John Woodward was born in Margate, Kent and now lives in Westgate. He was brought up in a rented house in Margate until his father came into some money and they bought a terraced house in Hengist Avenue. He lived in this house with his mother and father, and three elder siblings. He attended Drapers Mills School before being evacuated.
He can’t remember being told about the evacuation, but he remembers the blackouts after war was declared, and can remember watching boats with injured Dunkirk soldiers being brought up the beach at Margate. There was a call for blankets and any help that could be provided and his mother and father went to help.
He was evacuated from the school on Sunday 2nd September, 1940. His slightly older sister, who attended a Girls School in Ramsgate, went the day after him. They were not billeted together. He can remember that he lined up at school and said goodbye to his parents before being taken to Ramsgate Station on a coach. He can’t remember much about the journey, but does remember seeing Dunkirk soldiers who were catching trains at London; they threw sweets and fruit to the children.
He arrived in Lichfield and was split up from his classmates. He and a few others (possibly 15 in number) went on to Elford Village School where he and his friend Derek Chapman were billeted with the Kirkman family in their Georgian farmhouse (Derek didn’t stay long as his parents moved up to Stafford). He can remember walking up to the house with Mrs Kirkman and her son John, which was not far from the school, and reeling at how grand it was. It had three storeys with a large drive and about 300 acres of land.
You can listen to him talking about his arrival at the farmhouse by clicking on the link below:
No Margate teachers stopped with them in Elford. Instead, the small group of evacuees were integrated into the village school and made good friends. He can remember thinking that the local children’s accent was odd. He enjoyed living on the Kirkman’s farm. In fact his favourite toy growing up had been a model farmyard. He helped by milking the cows, feeding the calves and rolling Mr Kirkman’s allowance of cigarettes using a Rizla rolling machine. He spent a lot of time out of doors, and learnt much about local wildlife from their son John who was the same age as him.

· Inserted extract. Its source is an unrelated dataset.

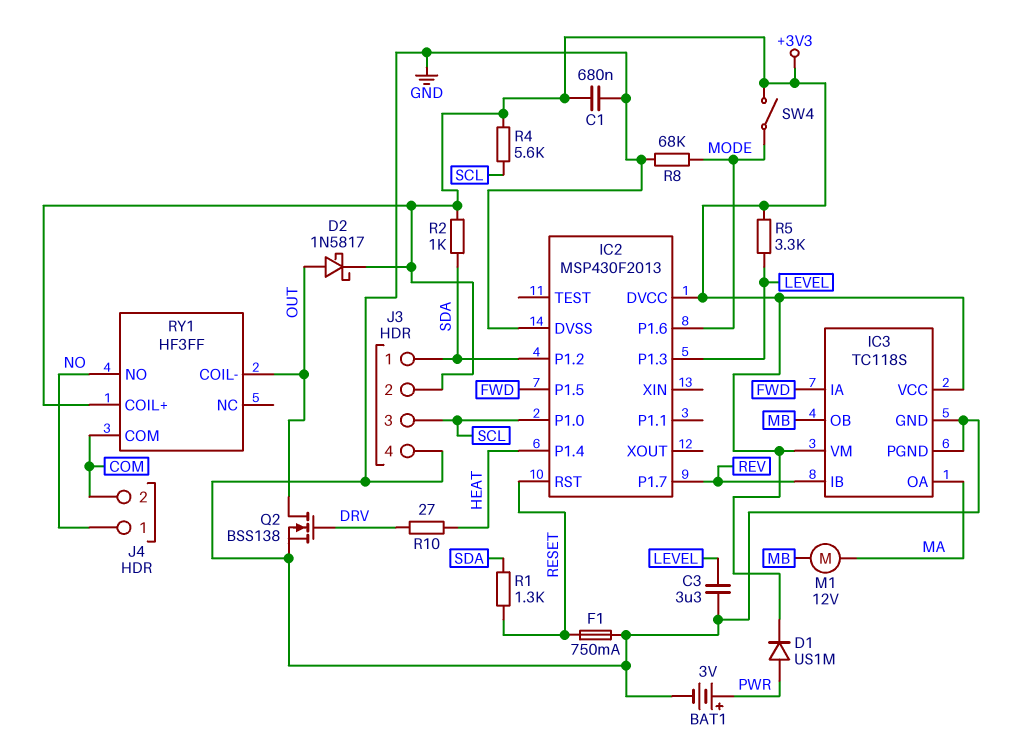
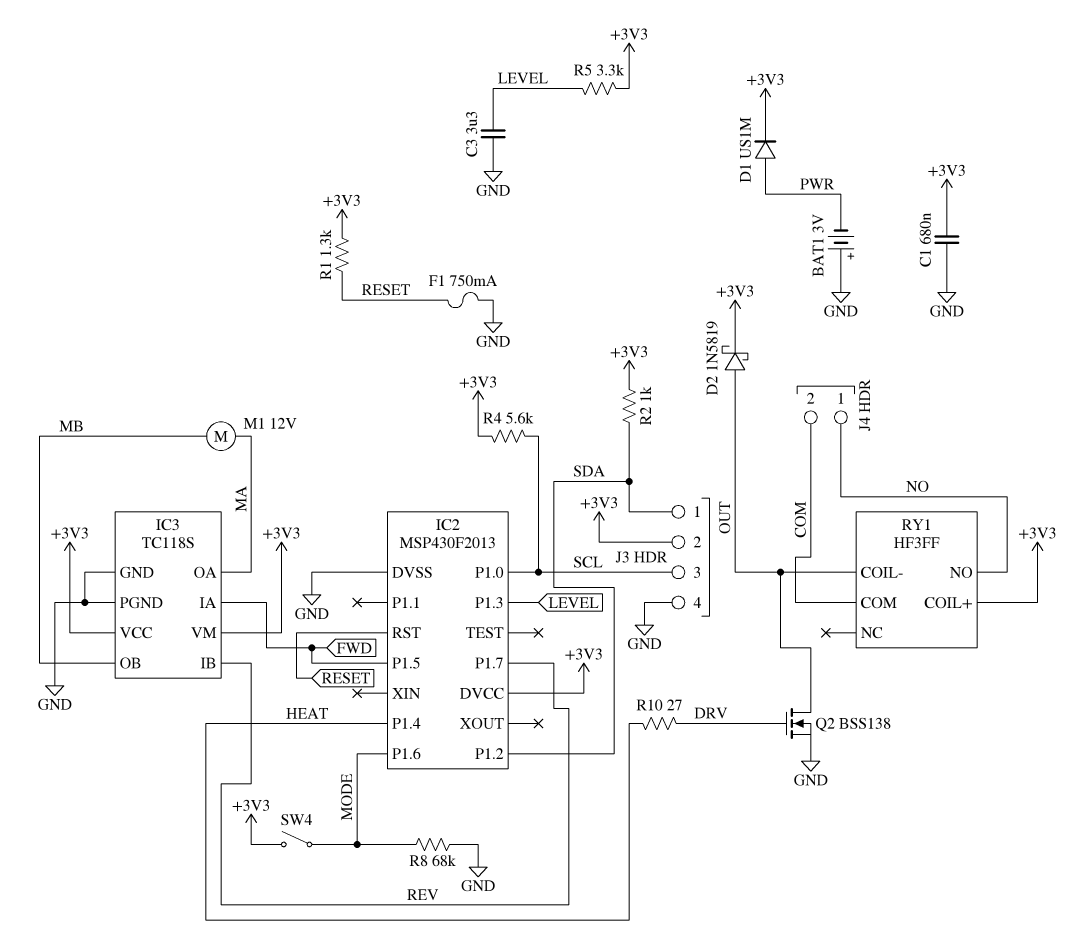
BAT1: 3V (plus PWR, minus GND) -> 3V (plus GND, minus PWR)
D2: schottky 1N5817 (A OUT, K +3V3) -> schottky 1N5819 (A OUT, K +3V3)
R1: 1.3k (RESET, SDA) -> 1.3k (+3V3, RESET)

On passing his Eleven Plus, John moved to go to Grammar School inStafford. His Kent grammar, Chatham House, had moved up to Stafford during the war, and he lived with the Latham’s in 258 Oxford Gardens. Here he shared a room with a number of evacuees including Derek Chestoe and Frederick ‘Tommy’ Thomas. He enjoyed living with the Lathams, who lived with Mrs Latham’s parents Mr. and Mrs Daniels and their dog Biddy.
He moved out of the Lathams for a very short while before moving to be with his parents. He can’t remember the name of the couple he stayed with, but they had an older son, who he didn’t particularly get on well with, and he was on the other side of Stafford to Oxford Gardens and so lost his friends, amongst whom was a boy called Glyn Jones, who taught him to sing Welsh songs on their way to school.
While John was evacuated he hadn’t seen his father at all. His mother visited maybe twice and he saw his brother and sisters a few times. His oldest sister married a Yorkshire man, and the whole family (aside from John) went up to live there in lodgings, including his younger sister who had returned from her billet near Rugeley. As soon as they had a house big enough to take John, he also moved up to Yorkshire, so ending his life in Stafford. He and his parents moved back to Kent after the council told them their house was going to be requisitioned. He has stayed there ever since.